What summer does do? For all the lighthearted delight of summer garden fresh vegetables; fresh fruits off the trees; vacation madness or rest; sleepy afternoons; fresh sunny or misty mornings by seasides and lakesides; and, close quiet evening conversations under trees or on well-screened porches, summer has a will of her own. When the heat presses down and fields are full and trees bend and perfumed air floods the nights, we are subject to her intoxication which can, in many respects, make us go out of our heads. The late Zen teacher, Alan Watts said, “It is important that we go out of our heads at least once a day.” Maybe more often, I’ve added. We may even consider going out of our heads for the summer season.
What might that look like? Quite often we may follow our bodies. Is it sitting, or flying, swimming or dancing, jumping and running or walking slowly and intentionally somewhere for something. We often don’t know. Summer invites us to “go out of our minds” into the pleasurable sense of being embodied with no particular agenda at all, save perhaps, delighting in what is. I have found breathing slowly, becoming aware of breathing allows me to enjoy whichever vision is cast before my eyes. “And to what end,” you may ask? That indeed is the question that possesses all of us.
What would this kind of waiting look like for any one of us?
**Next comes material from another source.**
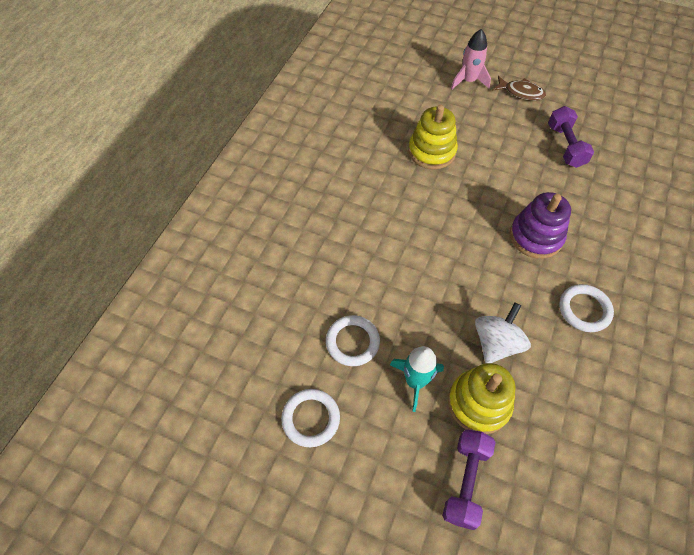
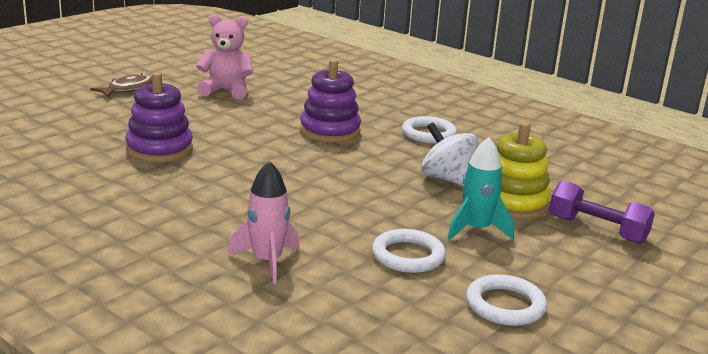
camera: 75 degrees left, 35 degrees down
(431, 151) = (159, 149): yellow stacking toy -> purple stacking toy
(468, 81) = (72, 106): pink rocket -> pink rocket (267, 261)
(565, 146) = (226, 91): purple dumbbell -> pink teddy bear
Well, maybe resting our souls for a bit is needful at first. As a people and even as citizens of the world, America to the rest of the planet looks like something few of us could have imagined. Our world is in chaos as many democracies find themselves re-trenching to a more frugal, punitive, retaliatory, and less participatory or less-inclusive approach to political power and decision-making.
Catholic workers Movement founder, Dorothy Day once observed, “Our problems stem from our acceptance of this filthy, rotten system.” She was not talking about just one government or church or a particular time. She was pointing out a pattern, rather describing how systems that exploit and exclude become so familiar that people stop fighting them. That is the real danger in times like these.
It is not merely that leaders act recklessly or cruelly. The bigger risk is that the rest of us start to adjust. We begin explaining it away and gradually going along with it. We tell ourselves “this is just how things are right now.” Well, it should not be surprising about where I am with these things.
But back to losing our minds. Along this way I thought of a poem by Rainer Maria Rilke, about future:
You are the future,
the red sky before sunrise
over the fields of time.
You are the cock’s crow when night is done,
You are the dew and the bells of matins,
maiden, stranger, mother, death.
You create yourself in ever-changing shapes
that rise from the stuff of our days—
unsung, unmoored, un-described,
like a forest we never knew.
You are the deep innerness of all things,
the last word that can never be spoken.
To each of us you reveal yourself differently:
to the ship as coastline, to the shore as a ship.
—"You are the Future” in The Souls Is Here For Its Own Joy, ed. Robert Bly, Ecco Press, 1995.
Meantime, its still Summer and its time to “grout of our minds” for a bit.